In the eye of the beholder …
Painting, or more specifically, what constitutes a ‘good painting’ is something that has no doubt been contested since the dawn of time when man first began daubing paint on cave walls. You can almost discern, through the mists of time, the first critic carefully contemplating some abstract image of a hunting party bringing down a mammoth, I wonder how long he paused before delivering his verdict with the business end of his wooden club … and creative types think the critics now can be harsh!!
Jolene and I spent the day yesterday wandering around the Kelvingrove Art Galleries and Museum, a long day with kids in tow but well worth it for the fantastic range of arts and crafts from across time from Egyptian artefacts, to Scottish pre-history through to reflections on modern society. The Art Galleries have an extremely fine selection of paintings, not least of all one of Jolene’s favourites, Salvador Dali’s Christ of St John on the Cross, and my own personal favourite, Van Gogh’s, A Portrait of Alexander Reid, pictured below:
Jolene and I actually decided to buy a small framed reproduction of this painting from the museum shop, although we weren’t necessarily so keen to be hanging Jolene’s favourite Dali anywhere in the house!

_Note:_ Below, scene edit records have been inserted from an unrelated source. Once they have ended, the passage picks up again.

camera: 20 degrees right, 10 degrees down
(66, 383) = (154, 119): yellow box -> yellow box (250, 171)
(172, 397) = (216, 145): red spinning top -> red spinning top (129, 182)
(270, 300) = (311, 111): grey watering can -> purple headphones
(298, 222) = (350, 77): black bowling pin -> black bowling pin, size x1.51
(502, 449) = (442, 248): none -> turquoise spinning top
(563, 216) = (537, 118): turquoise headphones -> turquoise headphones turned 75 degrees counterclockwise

Coming back from the galleries, and having enjoyed a quiet dinner down at the pub, we came home well fed and well motivated, if for no other reason than it can be difficult to wander around any gallery now without looking at some of the exhibits and wondering just how some of the items can be considered to be art, let alone of high enough calibre to be hung in a prestigious gallery. Faced with paintings that you feel your three year old could produce given half the chance it’s difficult not to think, I could do that!
So we did!
Jolene started it when she began slapping red paint onto a canvas (7″ x 9.5″), and to be honest I thought that that would be that, I had already named it ‘red paint on canvas’ … a masterpiece to behold and clearly befitting of any up market gallery. Alas there was no stopping her and she carried on initially by gluing on a foreground and then over-painting this with some actual subject matter, by this point she had already made some of the ‘modern art’ I’ve seen elsewhere look amateurish and so it was she ended up with the picture above.
Meanwhile, I wasn’t about to be outdone by Jolene and had made a grab for my own canvas (12″ x 12″) – typically for me it already had some unfinished rubbish on it – following Jolene’s lead though it wasn’t long until I too had daubed over the canvas with red, indeed I had already named this one too, ‘even more red paint on canvas’ … genius, eh?!

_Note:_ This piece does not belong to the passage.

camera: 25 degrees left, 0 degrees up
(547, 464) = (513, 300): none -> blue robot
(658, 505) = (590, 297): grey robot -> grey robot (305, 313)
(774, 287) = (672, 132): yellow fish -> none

I was kind of perturbed when I saw that Jolene wasn’t going to be content with slapping some paint on the canvas and that I might actually have to put some thought in to what I was doing, I ruminated a some ideas many of which I had to discard as they were too involved, beyond my ability to execute or clearly plagiarised from somewhere else and instead I ended up with this (below).
It’s funny though how ones attitudes change to art as you get older, there was a time when I couldn’t understand how someone might stand and look at a painting for any more than a moment, yet when you actually see some of the true masterpieces in person there is so much to see beyond the bigger picture that it can be difficult not to look at them with a more discerning and focused eye, you don’t need to like everything you see, but you should be able to decide what you like and why.
Just from a general interest point-of-view I thought I would just upload a couple of the other paintings we have hanging around the house.
We were gifted the painting above by Jolene’s mother and father who brought it back from a trip of a lifetime to Nepal. The one below was picked up during our Holiday last year in Wester Ross from a lady who ran a small shop out of a shed selling soap, her son was the artist and he had produced a few of these paintings featuring a central Celtic Knot design.